When is a dynamic array really a static array?
Eugene Wissner
belka at caraus.de
Tue Dec 31 11:51:26 UTC 2019
On Tuesday, 31 December 2019 at 11:20:31 UTC, Patrick Schluter
wrote:
> On Monday, 30 December 2019 at 18:17:31 UTC, Steven
> Schveighoffer wrote:
>> On 12/30/19 11:45 AM, MoonlightSentinel wrote:
>>
>>> Digger blames https://github.com/dlang/dmd/pull/4779
>>>
>>> This is probably a bug but DMD sometimes detects when the
>>> sliced array is static and uses this information to enable
>>> certain rewrites IIRC, e.g. when initializing another static
>>> array
>>
>> Thanks for everyone's replies:
>>
>> https://issues.dlang.org/show_bug.cgi?id=20472
>>
>
> Is it really a bug?
>
> A static array is an array where the compiler handles the
> pointer/length structure (i.e. they are known at CT) vs a
> dynamic array, where it is a runtime variable. In contexts
> where the compiler can deduce completely the type (lifetime of
> the values) it can be justified to make CT values out of them.
> While I understand that it can be surprizing that the passed
> dynamic array becomes a static array again, it is imho only a
> sign that the compiler was able to deduce completely the
> lifetime of the passed object.
>
> I'm sure it is a good thing even if it might be surprizing in
> some contexts, but it is in the vein of the basic idea behind
> the D language to try to resolve things at CT when possible.
>
> Just my 2 cents.
It is inconsistent. The compiler can't just do whatever it wants.

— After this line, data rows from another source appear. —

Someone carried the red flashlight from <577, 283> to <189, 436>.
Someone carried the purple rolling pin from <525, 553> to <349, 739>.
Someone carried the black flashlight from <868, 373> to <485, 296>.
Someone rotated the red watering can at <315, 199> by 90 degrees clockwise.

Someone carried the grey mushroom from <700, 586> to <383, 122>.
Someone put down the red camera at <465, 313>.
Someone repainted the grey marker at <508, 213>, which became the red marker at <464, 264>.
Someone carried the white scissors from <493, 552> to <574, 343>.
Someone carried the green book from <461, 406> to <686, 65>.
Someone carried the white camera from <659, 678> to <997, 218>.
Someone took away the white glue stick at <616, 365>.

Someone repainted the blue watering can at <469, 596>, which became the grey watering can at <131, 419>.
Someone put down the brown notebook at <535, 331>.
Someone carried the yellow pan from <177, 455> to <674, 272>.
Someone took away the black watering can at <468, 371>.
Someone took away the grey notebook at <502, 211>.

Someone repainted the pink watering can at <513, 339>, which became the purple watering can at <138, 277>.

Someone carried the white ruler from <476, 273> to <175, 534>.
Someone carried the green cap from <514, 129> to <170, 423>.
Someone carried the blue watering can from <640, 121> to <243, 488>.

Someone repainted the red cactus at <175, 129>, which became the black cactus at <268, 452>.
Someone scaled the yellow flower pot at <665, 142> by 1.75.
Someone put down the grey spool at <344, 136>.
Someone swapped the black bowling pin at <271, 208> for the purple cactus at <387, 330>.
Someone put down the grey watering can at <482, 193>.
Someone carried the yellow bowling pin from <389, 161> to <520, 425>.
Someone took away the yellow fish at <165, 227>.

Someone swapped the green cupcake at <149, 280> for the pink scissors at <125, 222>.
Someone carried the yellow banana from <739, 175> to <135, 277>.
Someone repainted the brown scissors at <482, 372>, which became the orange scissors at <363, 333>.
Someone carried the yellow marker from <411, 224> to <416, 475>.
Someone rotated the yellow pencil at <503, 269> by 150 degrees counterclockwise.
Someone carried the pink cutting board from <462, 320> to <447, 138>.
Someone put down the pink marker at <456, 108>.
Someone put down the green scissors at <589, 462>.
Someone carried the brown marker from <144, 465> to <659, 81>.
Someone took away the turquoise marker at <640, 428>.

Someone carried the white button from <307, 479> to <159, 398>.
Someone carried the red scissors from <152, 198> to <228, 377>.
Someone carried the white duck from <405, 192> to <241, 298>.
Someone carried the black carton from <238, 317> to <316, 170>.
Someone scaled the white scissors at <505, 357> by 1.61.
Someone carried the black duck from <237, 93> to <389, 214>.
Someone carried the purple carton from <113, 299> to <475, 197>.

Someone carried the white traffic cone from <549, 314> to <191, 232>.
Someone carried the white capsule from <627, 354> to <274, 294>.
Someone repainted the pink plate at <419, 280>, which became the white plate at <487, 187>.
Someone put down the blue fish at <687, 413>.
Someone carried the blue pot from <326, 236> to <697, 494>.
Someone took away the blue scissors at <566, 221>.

If typeof(x[]) says that the type is char[], then the type should
be char[]. How am I supposed to reason about the code if I don't
even know the types of my variables, and what overloads are
called? There should be strict coercion rules and there is no
such rule for converting a dynamic array to a static one just
because the compiler knows. And it changes the behaviour if the
variable is used in one of the templates.